The ESCMID study group for Clostridium difficile has recommended metronidazole for primary treatment of mild to moderate, and vancomycin for primary treatment of severe CDI [15]. However, recurrent CDI is frequent and observed at a rate of approximately 25% with either of the two agents [15]. Importantly, in phase III clinical registration trials, treatment with fidaxomicin was associated with a significantly lower rate of recurrent CDI relative to vancomycin (14.1% vs. 26.0%; 95% CI. [–16.8%; –6.8%]) [17]. Even though it was not the primary endpoint of the cited trials, this difference in recurrent CDI promises to be of high relevance for patients affected with severe CDI.

The sales price of the manufacturer in E.U. countries for one package with 20 tablets of Dificlir®, which corresponds to the recommended treatment of one tablet twice daily for 10 days, accounts for € 1,500. Given the considerably higher cost for a treatment course with fidaxomicin in comparison to a treatment course with vancomycin, the primary target population for fidaxomicin should for now be restricted to patients with carefully defined disease characteristics. Fidaxomicin is approved for treatment of CDI but this new compound clearly has no indication in patients with mild CDI and in patients with CDI and toxic megacolon. As the clinical benefit of fidaxomicin relative to vancomycin in patients with severe CDI is not founded on a better response rate but on a reduced rate of recurrent CDI, the primary target populations for fidaxomicin treatment are patients with severe CDI at risk of recurrent CDI and those with multiple recurrences. Considering the compounded cost of recurrent CDI, the use of fidaxomicin in these settings appears justified. In either way, a treatment course with fidaxomicin should always be considered before less well evaluated, non-standardized treatment approaches such as fecal microbiota transplantation are employed. Surrogate markers for identification of patients with high risk for recurrent CDI thus far do not exist and thus, a standardized stratification of patients with severe CDI in the alternative treatments, i.e. fidaxomicin and vancomycin, is not yet feasible. Apart from a proactive approach to hospital hygiene also the different treatment options may contribute to minimize C. difficile load in hospitals. Each hospital has to decide which patient groups are predisposed to particularly high recurrent CDI rates on the one hand and a high risk of nosocomial spreading on the other hand. These groups of high risk patients need to be characterized; however, clinical parameters and laboratory markers that allow for a reliable stratification of patients who will benefit from fidaxomicin remain still to be identified based on microbiological and clinical criteria.

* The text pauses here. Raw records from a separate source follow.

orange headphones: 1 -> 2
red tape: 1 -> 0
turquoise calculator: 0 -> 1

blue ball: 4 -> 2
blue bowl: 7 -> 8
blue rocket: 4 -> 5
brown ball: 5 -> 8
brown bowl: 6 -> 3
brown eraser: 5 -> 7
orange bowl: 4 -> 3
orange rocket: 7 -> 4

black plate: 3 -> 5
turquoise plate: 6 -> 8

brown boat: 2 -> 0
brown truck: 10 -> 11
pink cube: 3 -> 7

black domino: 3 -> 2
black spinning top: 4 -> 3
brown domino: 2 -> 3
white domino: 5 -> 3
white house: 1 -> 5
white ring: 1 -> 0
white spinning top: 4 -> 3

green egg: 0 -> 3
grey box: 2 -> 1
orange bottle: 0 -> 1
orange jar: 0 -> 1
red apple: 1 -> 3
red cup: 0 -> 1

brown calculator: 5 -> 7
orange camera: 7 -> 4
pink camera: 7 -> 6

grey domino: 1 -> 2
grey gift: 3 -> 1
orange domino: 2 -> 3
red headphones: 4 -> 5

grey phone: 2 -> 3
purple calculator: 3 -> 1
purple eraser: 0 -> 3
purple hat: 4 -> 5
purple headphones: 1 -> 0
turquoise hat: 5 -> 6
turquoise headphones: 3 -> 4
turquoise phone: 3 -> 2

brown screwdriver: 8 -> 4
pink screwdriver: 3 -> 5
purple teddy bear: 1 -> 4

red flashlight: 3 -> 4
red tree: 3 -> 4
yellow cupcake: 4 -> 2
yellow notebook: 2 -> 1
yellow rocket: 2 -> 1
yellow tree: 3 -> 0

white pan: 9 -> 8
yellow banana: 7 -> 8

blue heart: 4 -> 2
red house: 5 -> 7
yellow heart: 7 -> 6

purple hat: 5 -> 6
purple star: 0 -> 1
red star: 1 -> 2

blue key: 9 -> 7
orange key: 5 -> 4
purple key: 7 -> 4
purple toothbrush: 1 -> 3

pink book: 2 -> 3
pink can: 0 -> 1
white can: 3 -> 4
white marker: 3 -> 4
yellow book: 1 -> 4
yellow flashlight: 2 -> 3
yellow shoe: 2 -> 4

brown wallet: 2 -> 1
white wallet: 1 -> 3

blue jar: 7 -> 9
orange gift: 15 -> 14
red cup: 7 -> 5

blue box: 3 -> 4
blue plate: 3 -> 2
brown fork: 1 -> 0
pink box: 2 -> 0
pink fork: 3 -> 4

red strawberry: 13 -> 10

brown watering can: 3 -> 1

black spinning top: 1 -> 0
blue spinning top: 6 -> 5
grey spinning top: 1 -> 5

Additional well designed clinical trials evaluating the superiority of fidaxomicin to vancomycin in defined high risk patient groups will help to delineate the full clinical benefit of fidaxomicin in daily practice.


Notes

Competing interests

MK, GH, AH, PK and ER declare that they have no competing interests. LvM, BG and MWP received lecture honoraria from Astellas. MH received a honorarium for advisory activity from Astellas. OAC has received research grants from Astellas and Optimer, is a consultant to Astellas and Optimer, and received lecture honoraria from Astellas. AHG is a consultant to Astellas and received lecture honoraria from Astellas.